Background
Lung cancer poses a global health threat necessitating early detection and precise staging for improved patient outcomes. This study focuses on developing and validating a machine learning-based risk model for early lung cancer screening and staging, using routine clinical data.
Methods
Two medical center, observational, retrospective studies were conducted, involving 2312 lung cancer patients and 653 patients with benign nodules. Machine learning techniques, including differential analysis and feature selection, were employed to identify key factors for modeling. The study focused on variables such as nodule density, carcinoembryonic antigen (CEA), age, and lifestyle habits.
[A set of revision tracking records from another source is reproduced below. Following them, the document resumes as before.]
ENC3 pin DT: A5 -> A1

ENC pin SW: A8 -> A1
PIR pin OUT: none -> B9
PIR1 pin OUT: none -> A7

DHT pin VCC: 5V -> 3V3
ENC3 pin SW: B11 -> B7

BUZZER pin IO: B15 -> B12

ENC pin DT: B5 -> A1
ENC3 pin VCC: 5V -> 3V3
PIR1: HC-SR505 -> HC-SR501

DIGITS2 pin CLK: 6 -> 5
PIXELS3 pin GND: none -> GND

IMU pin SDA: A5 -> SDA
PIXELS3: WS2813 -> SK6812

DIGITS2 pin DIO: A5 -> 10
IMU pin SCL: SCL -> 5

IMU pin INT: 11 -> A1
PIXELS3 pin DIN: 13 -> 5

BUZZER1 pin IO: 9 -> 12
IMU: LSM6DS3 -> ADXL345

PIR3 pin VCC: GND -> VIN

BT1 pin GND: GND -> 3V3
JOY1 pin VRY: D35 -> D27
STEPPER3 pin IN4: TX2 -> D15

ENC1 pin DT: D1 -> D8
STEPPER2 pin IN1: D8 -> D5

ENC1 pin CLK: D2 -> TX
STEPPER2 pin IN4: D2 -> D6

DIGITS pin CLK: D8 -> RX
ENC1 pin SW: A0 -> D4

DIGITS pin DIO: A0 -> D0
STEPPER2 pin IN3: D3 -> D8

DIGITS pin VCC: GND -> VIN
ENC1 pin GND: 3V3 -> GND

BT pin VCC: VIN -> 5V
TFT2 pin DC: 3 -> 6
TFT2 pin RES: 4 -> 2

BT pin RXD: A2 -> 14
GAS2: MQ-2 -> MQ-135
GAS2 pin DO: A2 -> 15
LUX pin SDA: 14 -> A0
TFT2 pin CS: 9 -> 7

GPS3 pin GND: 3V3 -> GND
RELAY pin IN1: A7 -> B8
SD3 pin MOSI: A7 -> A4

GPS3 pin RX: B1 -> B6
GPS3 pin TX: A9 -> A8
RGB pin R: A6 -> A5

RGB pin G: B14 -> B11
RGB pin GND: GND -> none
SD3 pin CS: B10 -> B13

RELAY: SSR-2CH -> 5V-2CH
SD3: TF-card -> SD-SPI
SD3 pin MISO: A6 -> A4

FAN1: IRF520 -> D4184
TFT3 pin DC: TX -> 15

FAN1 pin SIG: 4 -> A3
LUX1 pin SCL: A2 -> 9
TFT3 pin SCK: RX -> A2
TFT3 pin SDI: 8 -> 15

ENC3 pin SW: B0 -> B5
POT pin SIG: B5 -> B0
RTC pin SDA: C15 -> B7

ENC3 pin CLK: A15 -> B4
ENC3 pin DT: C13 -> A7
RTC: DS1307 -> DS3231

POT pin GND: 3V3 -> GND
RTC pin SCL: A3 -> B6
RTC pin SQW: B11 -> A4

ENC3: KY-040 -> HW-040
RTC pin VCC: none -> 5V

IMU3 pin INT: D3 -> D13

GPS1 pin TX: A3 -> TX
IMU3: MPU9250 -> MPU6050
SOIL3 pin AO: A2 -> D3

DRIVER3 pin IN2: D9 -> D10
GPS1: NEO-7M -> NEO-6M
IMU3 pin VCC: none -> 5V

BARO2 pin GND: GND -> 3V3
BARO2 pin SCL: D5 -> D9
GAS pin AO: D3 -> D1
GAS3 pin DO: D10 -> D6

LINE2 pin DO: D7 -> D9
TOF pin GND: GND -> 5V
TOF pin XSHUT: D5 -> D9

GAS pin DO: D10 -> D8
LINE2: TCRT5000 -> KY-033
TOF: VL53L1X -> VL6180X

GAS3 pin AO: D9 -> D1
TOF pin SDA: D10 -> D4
The Logistic Regression model was utilized for early diagnoses, and the XGBoost model was utilized for staging based on selected features.
Results
For early diagnoses, the Logistic Regression model achieved an area under the curve (AUC) of 0.716 (95% confidence interval [CI] 0.607–0.826), with 0.703 sensitivity and 0.654 specificity. The XGBoost model excelled in distinguishing late-stage from early-stage lung cancer, exhibiting an AUC of 0.913 (95% CI 0.862–0.963), with 0.909 sensitivity and 0.814 specificity. These findings highlight the model’s potential for enhancing diagnostic accuracy and staging in lung cancer.
Conclusion
This study introduces a novel machine learning-based risk model for early lung cancer screening and staging, leveraging routine clinical information and laboratory data. The model shows promise in enhancing accuracy, mitigating overdiagnosis, and improving patient outcomes.